One of the things I love about working on the fly is the strong link with the history of Genetics. In the lab, and in many labs around the world, the direct descendants of the Dichaete chromosome from the single female Bridges found 100 years ago are still in use as a valuable 3rd chromosome dominant marker. Peter’s original Polaroid of the PCR with Sry DNA binding domain primers Note the same size band with human, mouse and fly DNA at the highest annealing temperatures – it’s very conserved !
When I did the 1st in situ hybridisations it was love at first sight!

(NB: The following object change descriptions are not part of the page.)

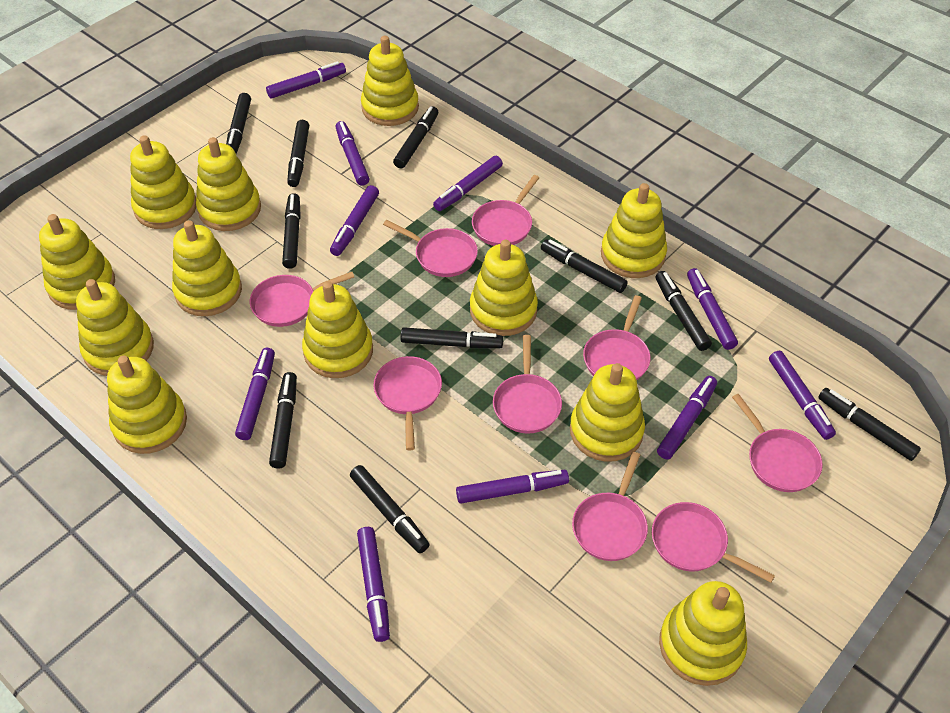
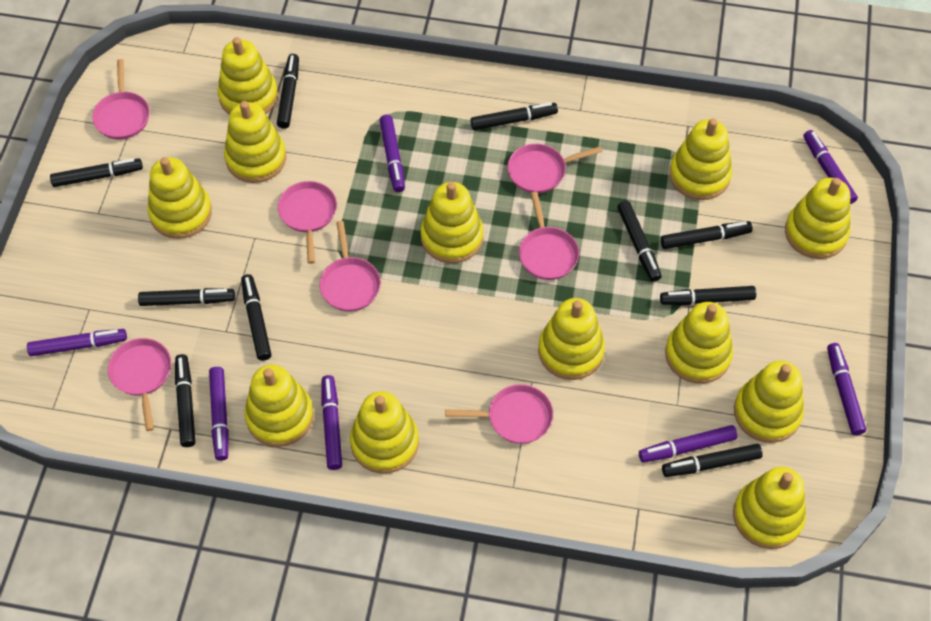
pink pan: 9 -> 7
purple marker: 10 -> 7

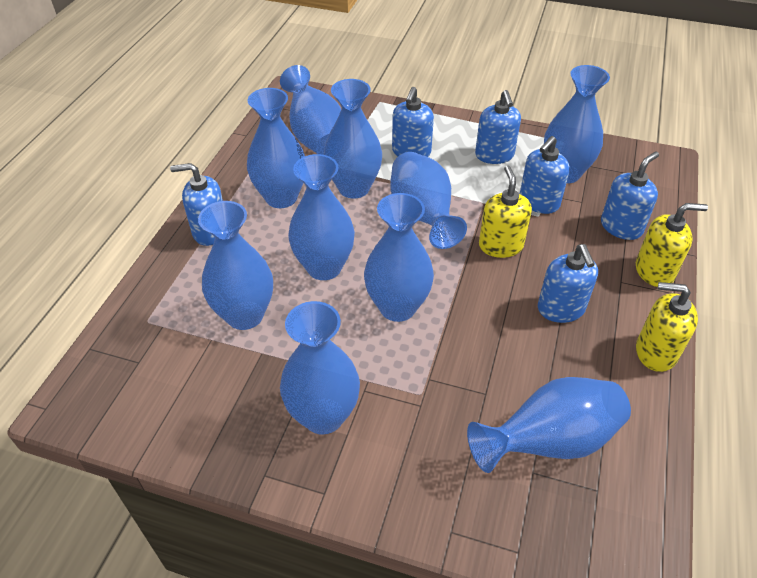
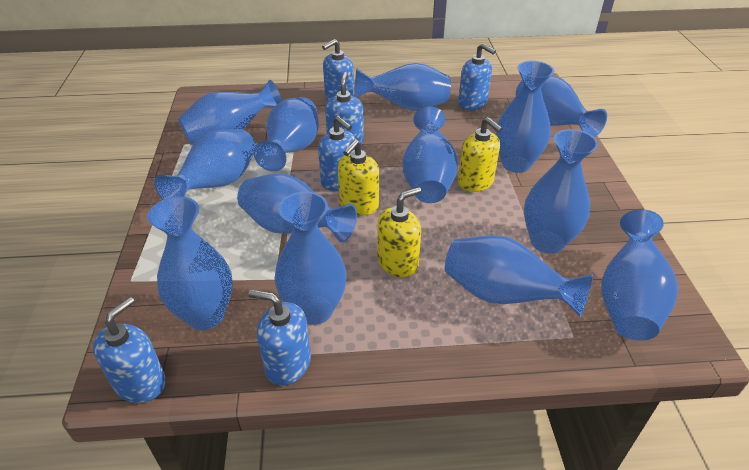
blue vase: 10 -> 13

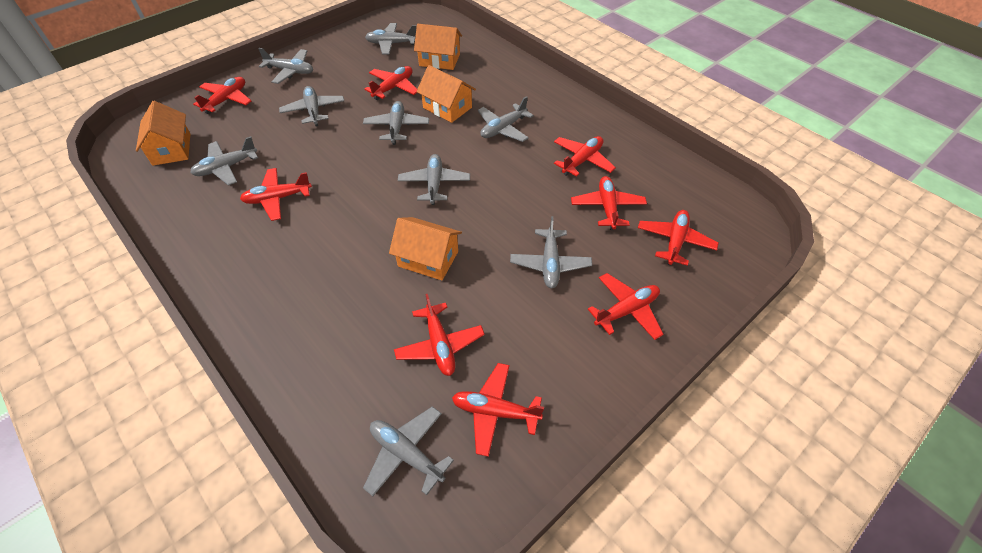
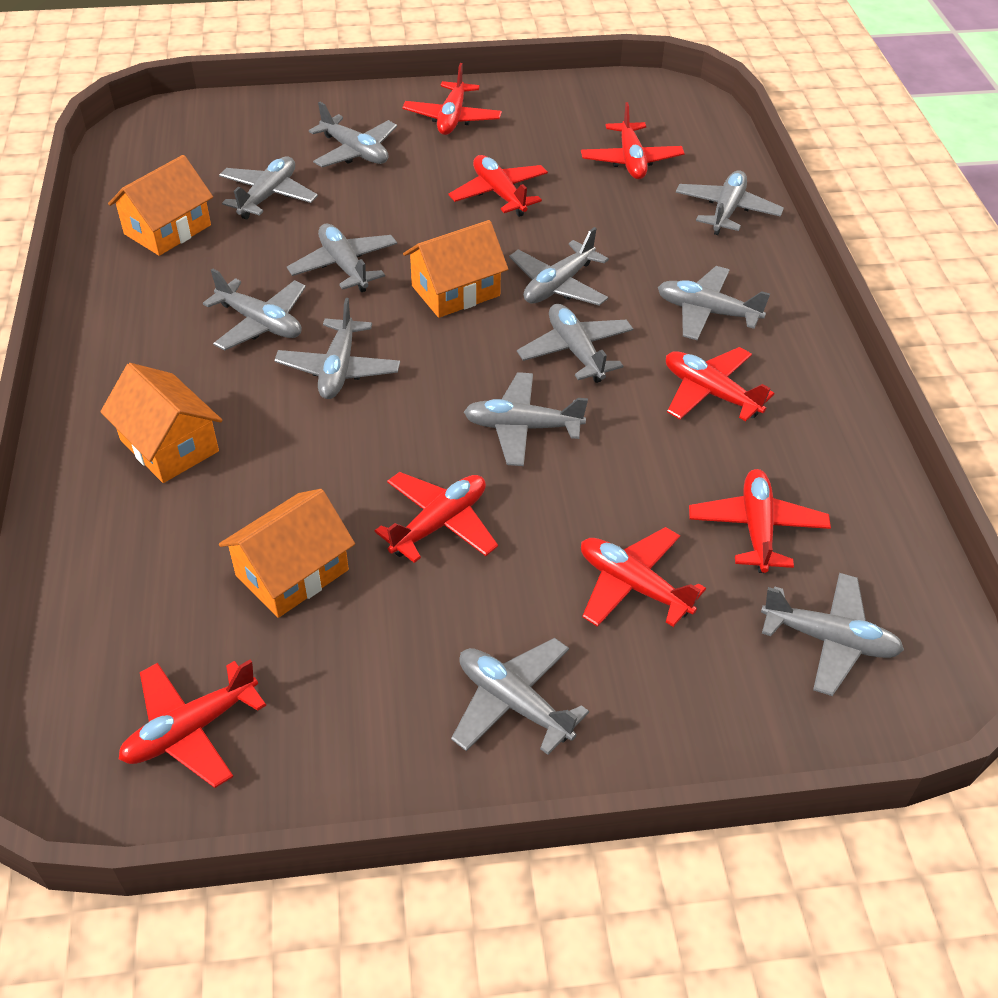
grey plane: 9 -> 12
red plane: 9 -> 8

When we (simultaneously with John Nambu’s lab, who sadly died last year) showed it was required for segmentation and CNS development, my love of Sox was cemented.
My only single author research paper showed that ectopic expression of the Sox protein led to dominant wing hinge phenotypes
Dichaete turned out to be interestingly complex with extensive 3′ regulatory regions which we were able to map with the aid of dominant mutation breakpoints.